Superdelegates as Hamlet 

The idea is that the Superdelegates are having trouble making up their mind.

What Shakespeare characters are the various candidates and other players?

HT: Jackquelyn

{ 10 comments… read them below or add one }

1 Manxman March 14, 2008 at 8:12 am

Hillary = Lady Macbeth

2 Veith March 14, 2008 at 9:13 am

Yes! Which neatly accounts for her (their) husband too!

3 Pr. Lehmann March 14, 2008 at 10:48 am

I love this topic, but I’m drawing blanks. I think maybe I could see the press as Iago, but that begs the question about who Othello is.

I just hope that McCain doesn’t turn out to be King Lear.

4 Chris March 14, 2008 at 11:01 am

Considering his effect on women…

Obama=Romeo

5 tickletext March 17, 2008 at 12:02 pm

The possibilities are endless.

Depending on whether you like them, Ron Paul/Mike Gravel/Dennis Kucinich/Alan Keyes as Polonius (source of tedious windbaggery), Lear’s Fool (loyal truthteller), Captain Fluellen (a likeable firebrand who tends to be wrong on the facts yet loves a good argument) or Yorick (that “mad rogue” we remember fondly from so long ago in the campaign cycle).

Depending on how the election turns out: Hillary/Obama as Rosencrantz/Guildenstern (insignificant characters to McCain), Goneril/Regan (scheming powermongers who ultimately destroy themselves), or Kate/Petruchio (whose feuding proves to be only a prelude to marriage/a joint ticket).

Ralph Nader/Mayor Bloomberg as Prince Fortinbras, who waits for everyone else to murder themselves and then sweeps in from Poland/New York to take the throne.

Mike Huckabee as Launcelot Gobbo?

Obama as Prince Hal, and Rev. Jeremiah Wright as the Falstaff whom Obama must outgrow in order to become a proper heir to the throne.

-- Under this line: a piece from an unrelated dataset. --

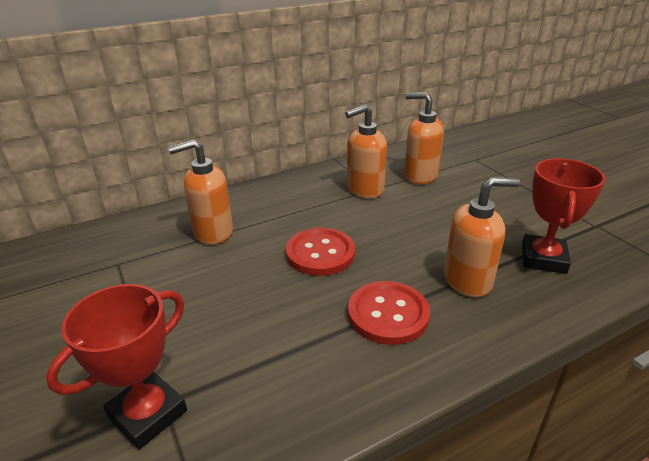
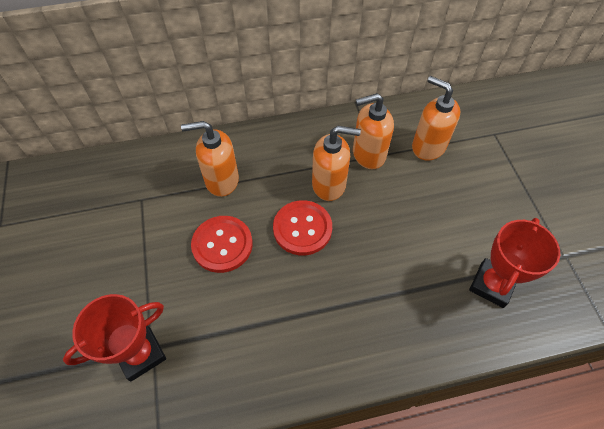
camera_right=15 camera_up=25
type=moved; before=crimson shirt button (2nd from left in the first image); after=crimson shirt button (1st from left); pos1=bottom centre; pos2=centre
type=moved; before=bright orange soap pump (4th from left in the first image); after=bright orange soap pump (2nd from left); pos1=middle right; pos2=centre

John Kerry as Rambures (from Henry V), a minor French lord who appears on the scene only briefly.

Finally, I am starting a petition urging Hillary to get herself to a nunnery as soon as possible.

6 organshoes March 17, 2008 at 1:46 pm

Methinks ticketext has brushed up on your Shakespeare!

7 tickletext March 17, 2008 at 10:09 pm

One of the many hidden benefits of being an English major: putting modern day politicians through the allusive ringer! (I will admit having to look up Rambures, however.)

8 tickletext March 17, 2008 at 10:24 pm

While I’m at it, I would also like to observe that in King Lear (I.ii), Edmund describes quite nicely the rhetoric of victimization which pervades so much of contemporary politics:

This is the excellent foppery of the world, that,
when we are sick in fortune,–often the surfeit
of our own behavior,–we make guilty of our
disasters the sun, the moon, and the stars: as
if we were villains by necessity; fools by
heavenly compulsion; knaves, thieves, and
treachers, by spherical predominance; drunkards,
liars, and adulterers, by an enforced obedience of
planetary influence; and all that we are evil in,
by a divine thrusting on: an admirable evasion
of whoremaster man, to lay his goatish
disposition to the charge of a star! My
father compounded with my mother under the
dragon’s tail; and my nativity was under Ursa
major; so that it follows, I am rough and
lecherous. Tut, I should have been that I am,
had the maidenliest star in the firmament
twinkled on my bastardizing. Edgar–

9 Veith March 18, 2008 at 8:15 am

tickletext, you get an A from this English professor!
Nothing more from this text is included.